Molecular biology of hepatitis D virus: Research and potential for application

Abstract

Superinfection by hepatitis D virus (HDV) leads to acute hepatitis and causes progression to liver cirrhosis in a significant proportion of hepatitis B surface antigen (HBsAg) carriers. Current regimens (interferon) to treat hepatitis D patients has only transient but no lasting effects. New approaches are, therefore, warranted. Recently, several laboratory studies have discovered interesting properties of HDV that may become targets for antiviral chemicals. Vital replication requires the small hepatitis delta antigen (s-HDAg). The s-HDAg is a nuclear phosphoprotein. There is evidence indicating that phosphorylation is important for HDV replication.
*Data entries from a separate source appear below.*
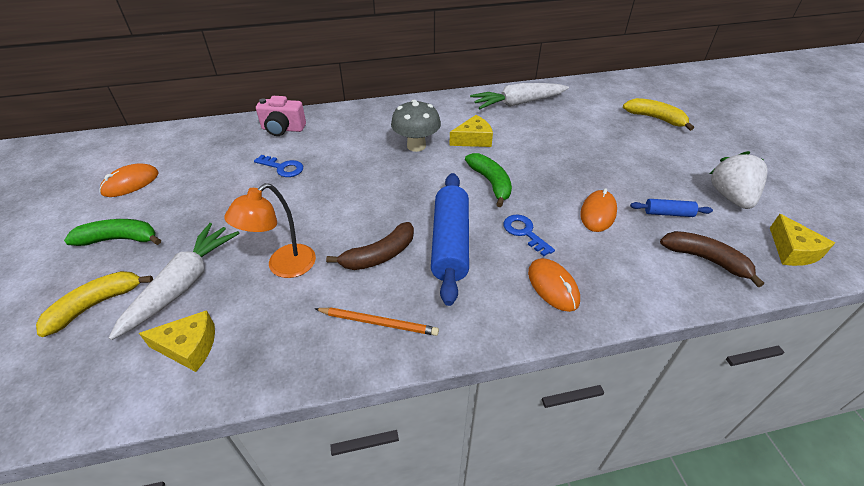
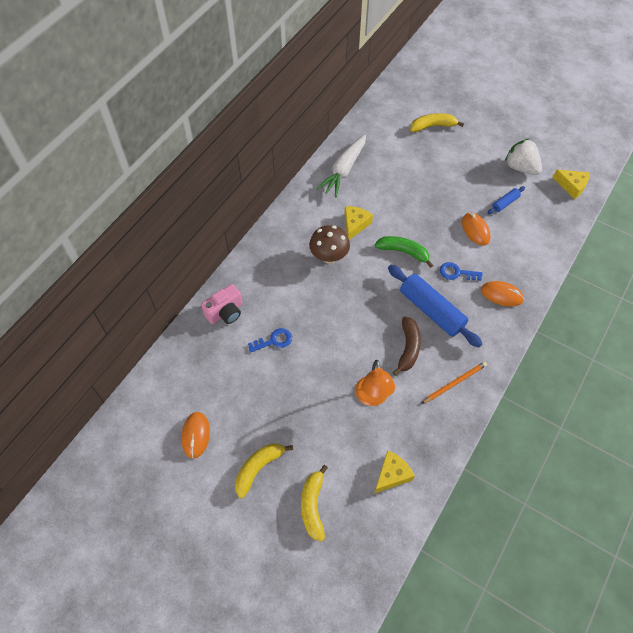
camera: 45 degrees left, 15 degrees up
(119, 239) = (258, 468): green banana -> yellow banana
(183, 285) = (338, 454): white carrot -> none
(416, 146) = (329, 257): grey mushroom -> brown mushroom
(705, 259) = (544, 222): brown banana -> none

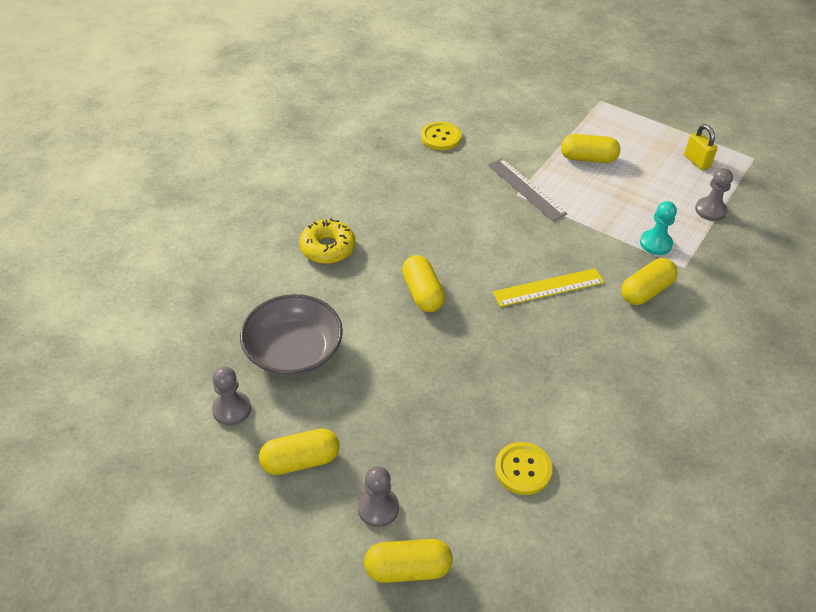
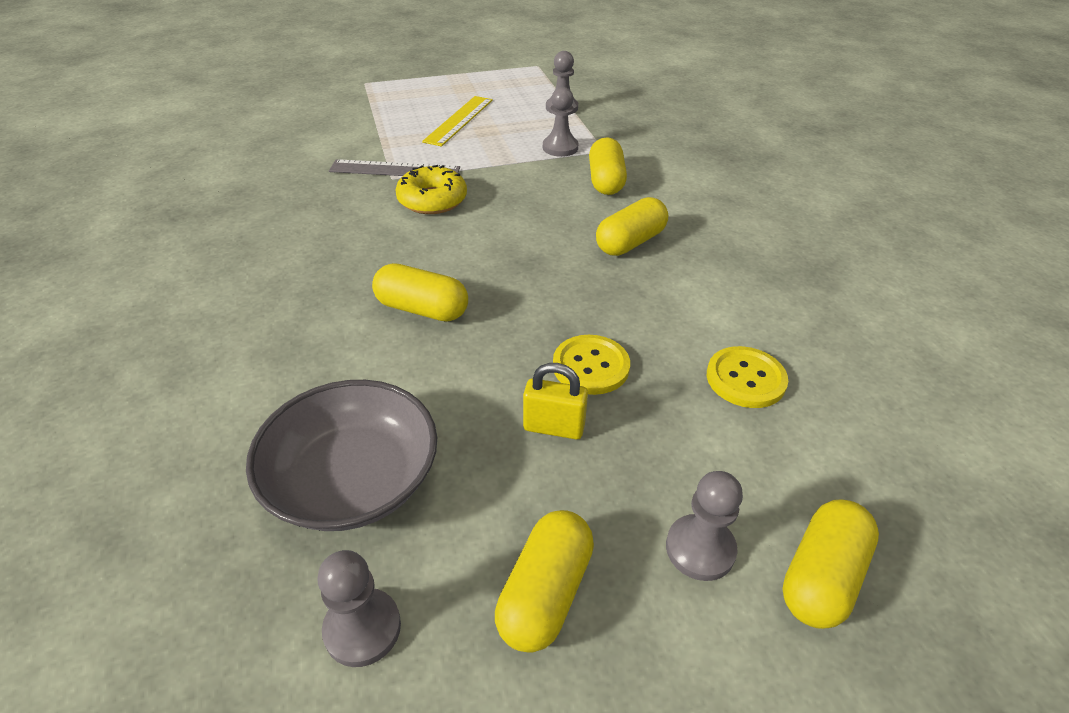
camera: 50 degrees left, 5 degrees down
(328, 248) = (243, 343): yellow donut -> yellow donut (432, 200)
(440, 137) = (242, 176): yellow button -> yellow button (590, 366)
(548, 288) = (531, 226): yellow ruler -> yellow ruler (459, 120)
(588, 158) = (415, 123): yellow capsule -> yellow capsule (630, 242)
(655, 243) = (560, 148): turquoise pawn -> grey pawn
(696, 161) = (503, 85): yellow padlock -> yellow padlock (554, 427)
A second step of replication requires HDV-RNA self-cleavage and self-ligation. Interestingly, one group of antibiotics, the aminoglycosides, exerts strong suppression effects on HDV ribozyme activities. In the following stage of viral assembly, two post-translational modifications, namely isoprenylation of large HDAg and glycosylation of HBsAg are involved. Agents capable of blocking the two modifications should reduce vital production. These four possible targets are reviewed. For prevention, effective vaccines are not yet available. Two novel approaches are discussed. The first demonstrates the immunogenicity of a nucleic acid vaccine in mice. The second approach assembled an empty HDV particle in yeast. Advances on such laboratory investigations may provide new methods for the control of hepatitis D in the future.